Britain, however, states that it will not take part in military action against ISIS. Not surprising, considering that the last Iraq intervention destroyed the reputation of Prime Minister Tony Blair. But I suspect that right and wrong are no longer considerations in British foreign policy. Despite the fact that ISIS is pursuing its objectives with a violence that makes Saddam Hussain look like a teddy bear, our concern will be that further military intervention with an uncharted outcomes would further expose us to the risk of home-grown terrorism from returning jihadis. But if the unrest were to spread south to the Arabian Peninsula, would Britain (and the US) fight to preserve the power of the Gulf autocrats? Almost certainly, because that would be the expedient thing to do, as it was in 1991.

So I suspect that the complacency of the Gulf markets is largely because of the implicit western guarantee that it would go to any lengths to prevent those countries from being destroyed from within by kuffur-hating jihadis. Yes, Saudi Arabia and the other Gulf Cooperation Council members have pretty efficient internal counter-terrorism operations. Several of them have declared the Muslim Brotherhood – who are considerably lower on the extremism scale than ISIS – a terrorist organisation. Yet they don’t seem able to prevent wealthy individuals from funding ISIS. Or some, Saudi Arabia excepted, are not trying. So either their competence is limited to detecting internal plots, or there is ambivalence at the highest level driven by a desire to find the most effective way of deposing Bashar Al-Assad. The problem is that ISIS seem to have little interest in ridding Syria of its leader. Their focus seems to be on carving out a Sunni caliphate across the borders imposed under the Sykes-Picot agreement.

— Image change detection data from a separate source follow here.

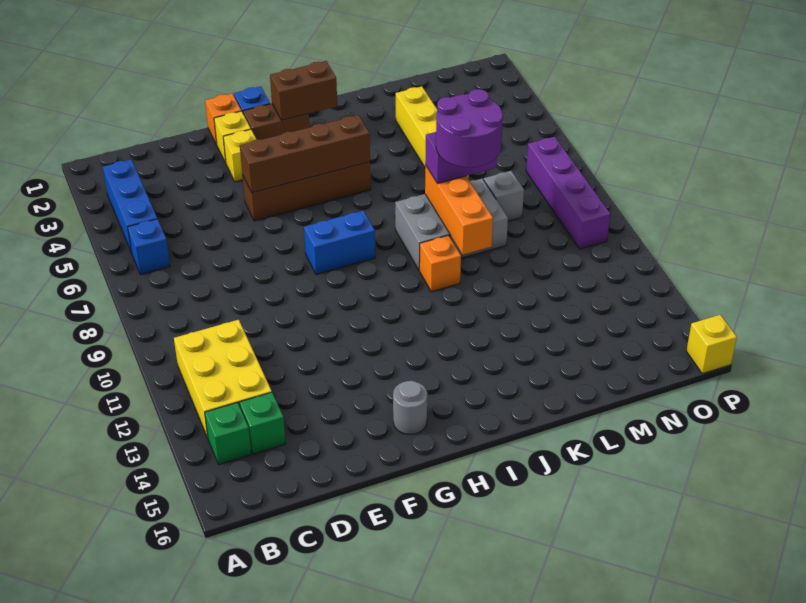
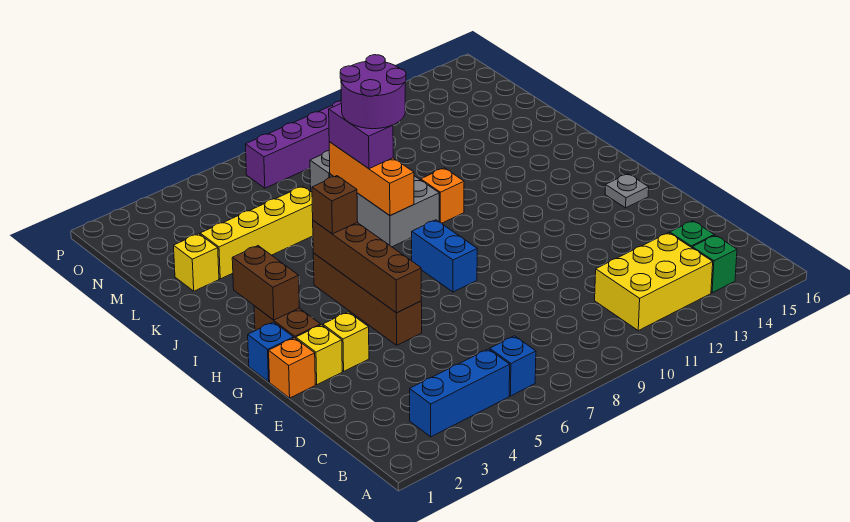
grey round brick G15 level 1 -> grey plate G15 level 1
none -> brown brick I5 level 3
orange brick K8:K10 level 2 -> orange brick J8:L8 level 2
yellow brick P16 level 1 -> yellow brick L2 level 1

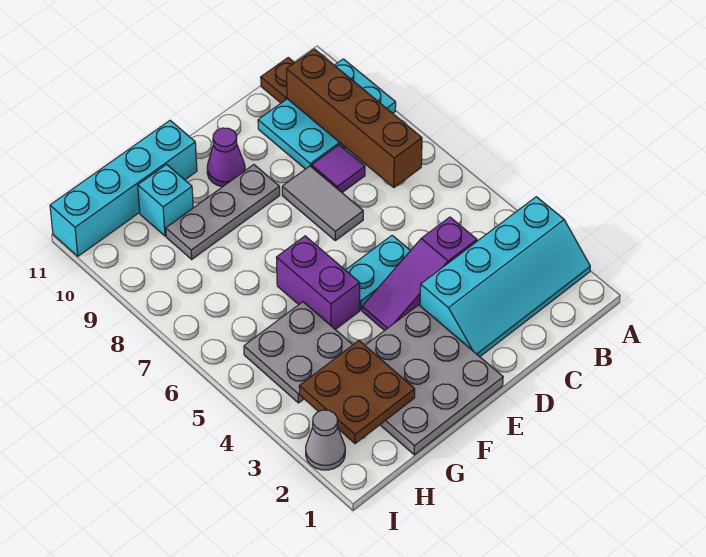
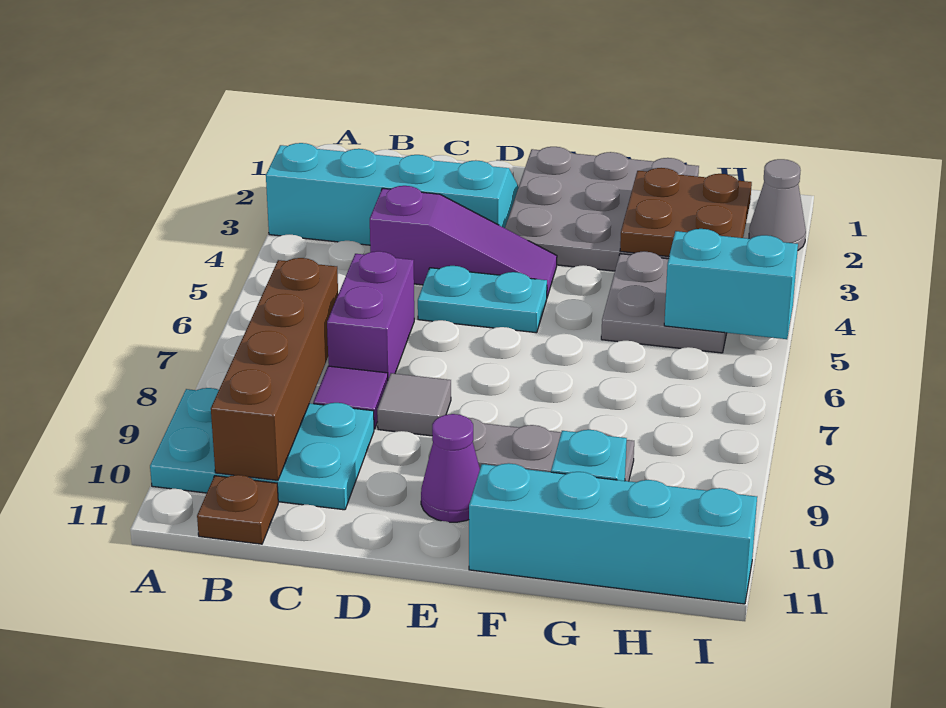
grey tile D7:D8 level 1 -> grey tile D8 level 1
purple brick F5:F6 level 1 -> purple brick C6:C7 level 1
none -> cyan brick H5:I5 level 2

In the longer term, anyone who thinks that ISIS have no designs on the world’s richest oil fields and the holy places of Saudi Arabia is naïve in the extreme.

The financial wise men should stop to consider that the last time a relatively small force of highly motivated soldiers overran the region, they came out of Madinah in the 7th century. And before that, Alexander the Great overcame huge numerical odds to conquer Mesopotamia and the lands to the east. Admittedly, Khalid Ibn Al-Walid and Alexander didn’t have to face drones and thermobaric bombs, but force does not have to be overwhelming to prevail, as the US and its allies have discovered in Afghanistan.

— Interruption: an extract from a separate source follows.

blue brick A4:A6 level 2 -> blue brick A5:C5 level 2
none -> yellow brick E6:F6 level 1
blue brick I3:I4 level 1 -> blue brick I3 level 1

And so long as there are common interests, there will be alliances many will see as unholy: private financiers in Saudi Arabia, Qatar and Kuwait funding jihadis in Syria, former Baathist officers working with jihadis on the ground in Iraq, the US and the UK finding common cause with Iran. The problem with tactical alliances is that they can lead to unforeseen consequences far beyond the short-term objectives.

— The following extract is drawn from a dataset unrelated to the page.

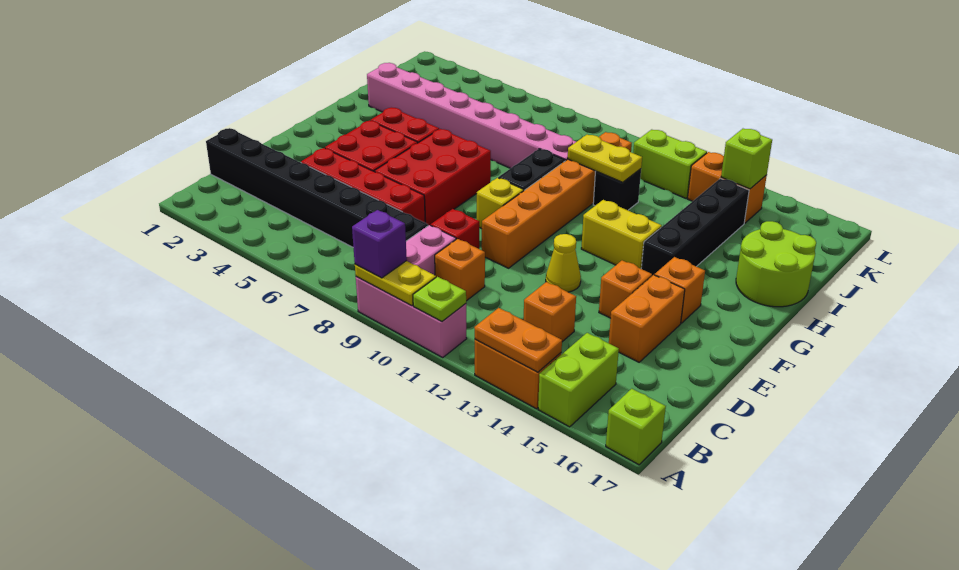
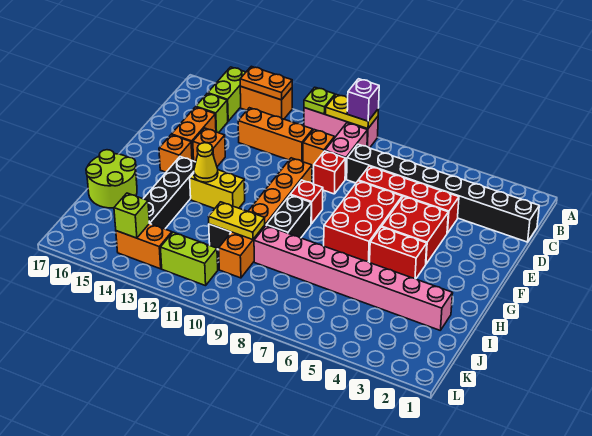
lime brick A17 level 1 -> lime brick C15 level 1
orange brick C13 level 1 -> orange brick C11:C13 level 1
yellow cone E12 level 1 -> yellow cone G13 level 2
yellow brick F9 level 1 -> red brick F9 level 1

You would need to be divinely inspired to work out what the Middle East will look like in five years time, let alone ten. Compared with the current Iraq-Syria crisis, the Arab Spring – though bloody enough – was handbags. This is daggers drawn in multiple directions.

I hope I’m wrong, because I wouldn’t wish what is happening in Iraq and Syria on my worst enemy, let alone on my many friends in the Gulf. In my humble opinion, no part of the Middle East can consider itself immune to the consequences of the lethal game being played out in the old killing grounds of Mesopotamia. If the financial markets are “calm” right now, perhaps it’s because the analysts are looking no further than the end of their noses. And maybe that’s as far as anyone can reliably see. As Donald Rumsfeld would say, there are too many unknown unknowns waiting to unfold. Calm is better than panic, but unless this crisis is resolved quickly, the financial implications should give world markets  – not just local ones – increasing cause for concern.